Dorsay'ın kitabındaki Çiçek Bar çok konuşulacak
Milliyet yazarı Ali Eyüboğlu, Atilla Dorsay’ın Remzi Kitabevi’nden çıkan ‘Bir Ömürden Seçilmiş Tablolar' isimli kitabını köşesine taşıdı.
52 kitap yazmış, hakkında iki kitap yazılmış bir yüksek mimar, gazeteci ve sinema yazarı anılarını kaleme alır da merakla okunmaz mı?
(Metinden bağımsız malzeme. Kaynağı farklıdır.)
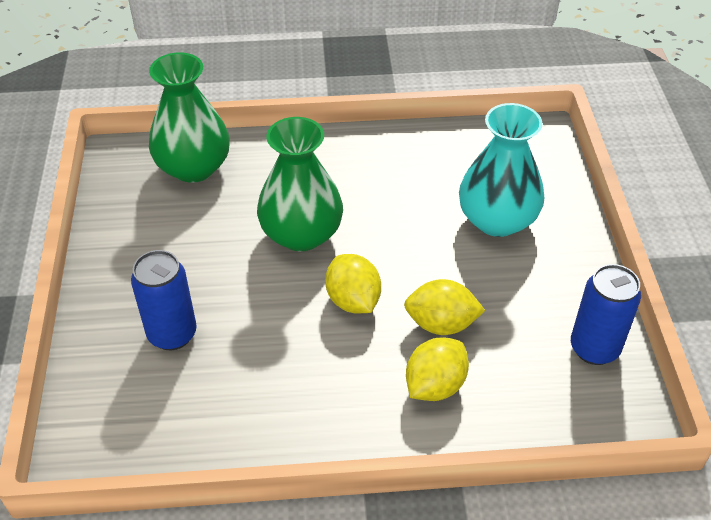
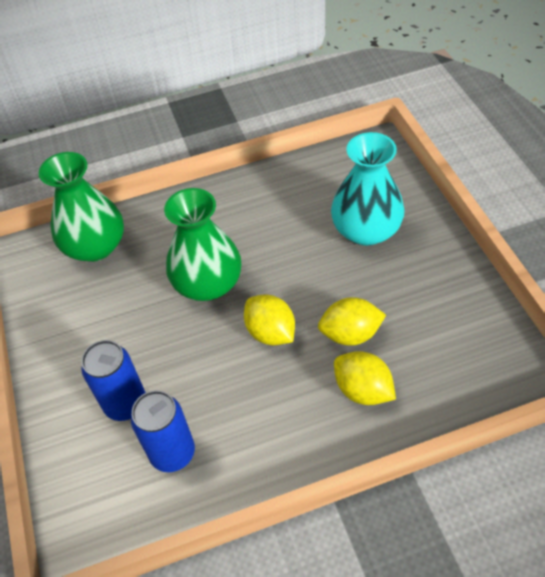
camera: 10 degrees left, 5 degrees up
(435, 385) = (363, 390): yellow lemon -> yellow lemon turned 75 degrees counterclockwise
(594, 348) = (480, 322): blue can -> blue can (172, 453)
Atilla Dorsay’ın Remzi Kitabevi’nden çıkan ‘Bir Ömürden Seçilmiş Tablolar’ını bir solukta okudum. 80 yaşındaki Dorsay’ın çocukluğundan bugüne özel ve iş hayatında iz bırakan anıları medyayla sinemamızın yakın tarihi gibi çünkü... Yazarın anıları, sinema ve medya üzerine nostaljik bir yolculuğa çıkarıyor okuyanı...
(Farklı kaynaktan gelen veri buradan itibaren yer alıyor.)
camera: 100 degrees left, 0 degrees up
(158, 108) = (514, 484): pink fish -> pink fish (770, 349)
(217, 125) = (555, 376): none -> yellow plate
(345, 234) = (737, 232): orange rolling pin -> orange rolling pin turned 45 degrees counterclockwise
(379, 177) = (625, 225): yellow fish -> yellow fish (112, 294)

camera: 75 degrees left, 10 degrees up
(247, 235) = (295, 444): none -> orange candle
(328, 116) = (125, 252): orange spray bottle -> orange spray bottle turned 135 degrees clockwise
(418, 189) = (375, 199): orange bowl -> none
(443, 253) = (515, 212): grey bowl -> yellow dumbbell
Dorsay’ın kitabında bir zamanlar Yeşilçam ünlülerinin en popüler mekanı Çiçek Bar’la ilgili bir hayli tartışma yaratacak bir bölüm de var. İşte ‘Bir başka efsane: Çiçek Bar’ bölümünde yazdıkları:
Dilberler, jigololar!
“En ünlü oyuncular, eski-yeni yönetmenler, ahı-vahı kalmış eski dilberlerle starlığa soyunmuş taze çiçekler, kerameti kendinden menkul olanlarla gerçek değerlerini tevazuyla saklayanlar, okur-yazarlarla tersine hiç okuyup yazmazlar, yalnız geçmişlerine sahip olanlar veya geleceğe oynayanlar; sürekli konuşanlar veya Nasreddin Hoca’nın hindisi gibi sürekli düşünenler...
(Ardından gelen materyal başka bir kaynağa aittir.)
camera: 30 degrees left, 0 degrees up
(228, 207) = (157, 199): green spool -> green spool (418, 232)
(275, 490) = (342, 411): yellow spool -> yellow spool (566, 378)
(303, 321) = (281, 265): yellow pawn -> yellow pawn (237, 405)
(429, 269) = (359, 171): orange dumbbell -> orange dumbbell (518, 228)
Buraya gelmeye gerçekten gereksinme duyanlar veya hiç sevmedikleri halde iş bulmak veya gündemde olmak için zorunlu olduklarını sananlar... Ünlüler ve onların çevresinde görünmek, onlara yaklaşmak, belki ‘çıkmak’ sevdasındaki genç kızlar... Olgun kadınları, sosyete dilberlerini veya kadınımsı ünlüleri bir bakışlarıyla tavlama umudundaki genç aktör adayları, profesyonel jigololar... Hep eğlenenler, eğlendiğini sananlar ve de hep sıkılanlar...
‘Arif’i zengin ettiler’
İşte tüm bunlar ve başkaları, yıllar boyu aslında bu küçük mekanı doldurarak öncelikle sahibi Arif Keskiner’i zengin ettiler. Ve de toplumsal bir fenomen yarattılar. Öylesine ki, Arif yalnızca burayı iyi yöneterek değil, buradaki dostluklar üzerine yazdığı bir avuç kitapla da büyük sükse yaptı. Helal olsun! Ve ben buraya da sık sık gittim. Özellikle 80-90’lı yıllarda, her pazartesi akşamı gitmeyi bir gelenek haline getirmiştim. Ya barda otururdum ya da özellikle sinemacıların masalarına takılırdım. Kemal Sunal’dan Tarık Akan’a, Şerif Gören’den Zeki Ökten’e, Atıf Yılmaz’dan Kadir İnanır’a, Fatma Girik’ten Müjde Ar’a birçok Yeşilçamlı buraya uğrardı.”